Accordingly, the nature of the discrimination before the judge was the negative impact on those gypsies and travellers who had permanently ceased to travel due to old age or illness, but who wanted to live in a caravan. That discrimination was inextricably linked to their ethnic identity which was a significant element in the need for justification. Race discrimination was always an element of the appellant’s section 288 challenge.

(3) Whether the relevant exclusion had a “legitimate aim” or objective, and whether or not the importance of that objective outweighed the severity of its effect were linked in this case. The first question was whether the court should consider the legitimate aim of PPTS 2015 as a whole, or of that part of the policy with which this claim was concerned, namely the relevant exclusion of those who had been forced by old age or disability to cease travelling. Although it was necessary to consider the relevant exclusion in the context of PPTS 2015 as a whole, what mattered was the application of that exclusion in the circumstances of the decision made by the inspector.

The judge had concentrated too much on the legitimate aim of PPTS 2015 as a whole, rather than focusing on the legitimacy or otherwise of the relevant exclusion itself, which was inappropriate.

(4) The acknowledged likely effect of the exclusion was a reduction in the number of gypsies and travellers who could obtain permanent or temporary planning permission and to ensure that those excluded by the new definition would not have the benefit of the policy applicable to those who remained within the definition. There had been no suggestion that that was or could be a legitimate aim in seeking to create fairness as between gypsies and travellers and the settled community. The severity of the effect on the rights of aged and disabled gypsies and travellers outweighed the alleged aims or objectives of the policy alteration and were not proportionate.
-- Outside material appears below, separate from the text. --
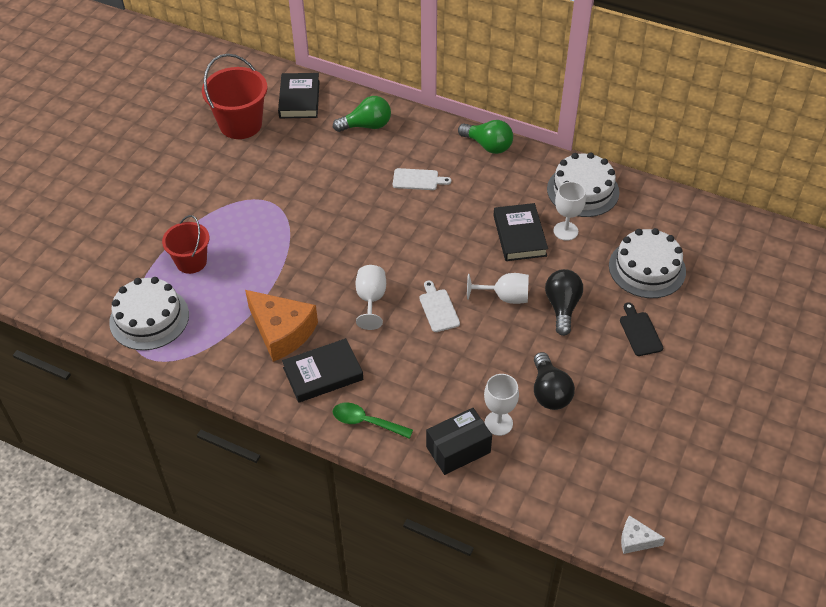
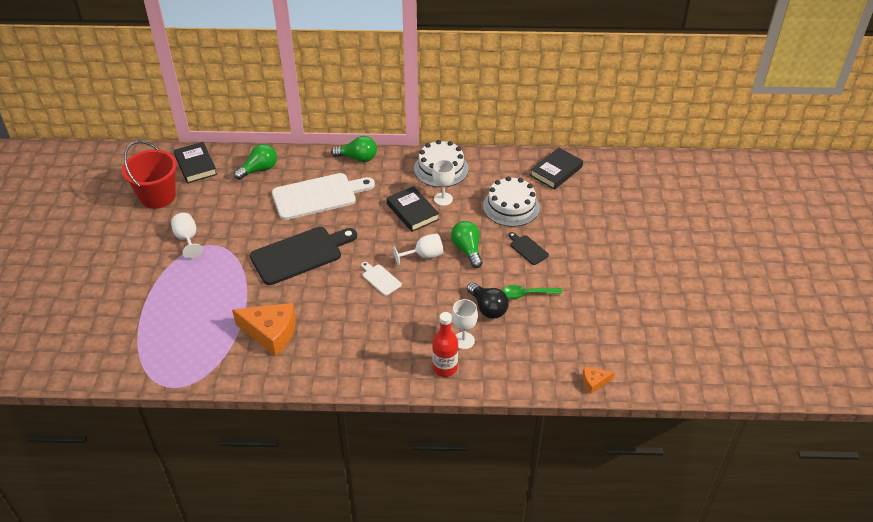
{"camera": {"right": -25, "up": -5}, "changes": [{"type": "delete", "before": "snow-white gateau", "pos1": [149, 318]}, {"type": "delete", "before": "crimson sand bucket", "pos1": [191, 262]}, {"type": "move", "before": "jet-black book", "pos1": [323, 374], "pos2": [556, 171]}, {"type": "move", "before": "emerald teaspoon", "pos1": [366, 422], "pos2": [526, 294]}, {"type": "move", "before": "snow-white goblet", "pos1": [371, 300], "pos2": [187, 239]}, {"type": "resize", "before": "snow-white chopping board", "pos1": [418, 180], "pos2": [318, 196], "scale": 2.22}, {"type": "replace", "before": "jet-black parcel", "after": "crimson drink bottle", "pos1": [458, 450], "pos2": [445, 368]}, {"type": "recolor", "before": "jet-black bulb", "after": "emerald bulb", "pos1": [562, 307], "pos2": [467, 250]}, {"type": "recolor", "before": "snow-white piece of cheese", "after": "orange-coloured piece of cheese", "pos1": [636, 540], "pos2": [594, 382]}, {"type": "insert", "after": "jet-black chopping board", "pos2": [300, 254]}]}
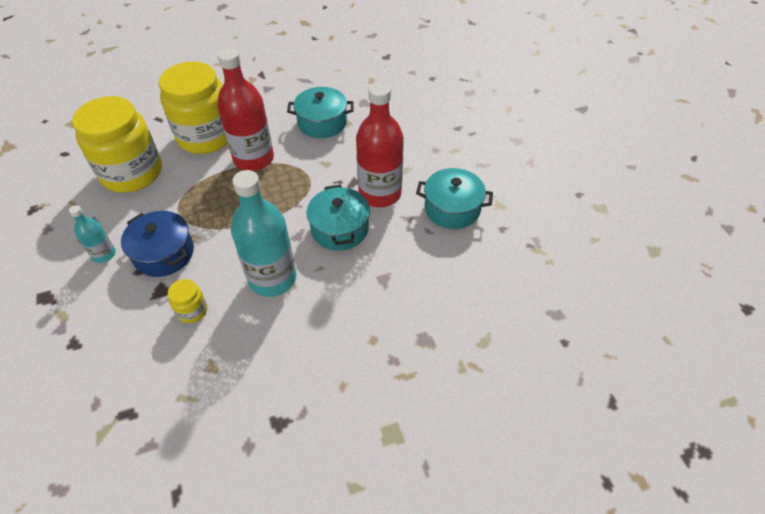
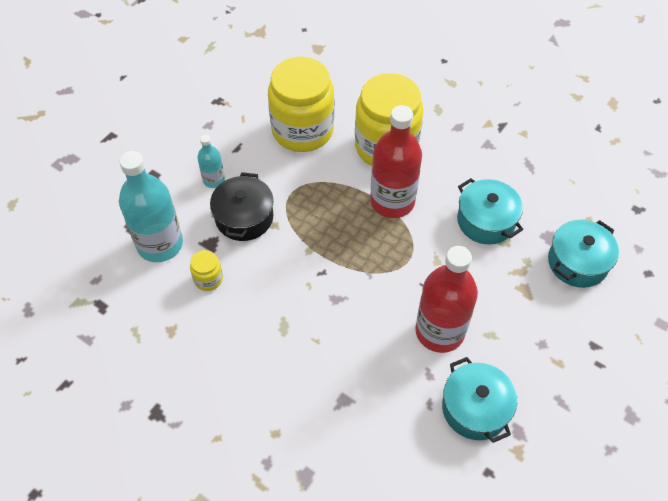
{"camera": {"right": 55, "up": 5}, "changes": [{"type": "recolor", "before": "blue stockpot", "after": "jet-black stockpot", "pos1": [164, 253], "pos2": [244, 217]}, {"type": "move", "before": "teal drink bottle", "pos1": [272, 278], "pos2": [160, 244]}, {"type": "move", "before": "teal stockpot", "pos1": [340, 229], "pos2": [577, 262]}]}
The inspector’s decision would be quashed and the case remitted to the first respondent for redetermination of the appellant’s appeal.

Marc Willers KC and Tessa Buchanan (instructed by Deighton Pierce Glynn) appeared for the appellant; Timothy Mould KC (instructed by the Treasury Solicitor) appeared for the first respondent; David Wolfe KC, Owen Greenhall and Tim Jones (instructed by Community Law Partnership) made written submissions for the interveners; The second respondent and the interested party did not appear and were not represented.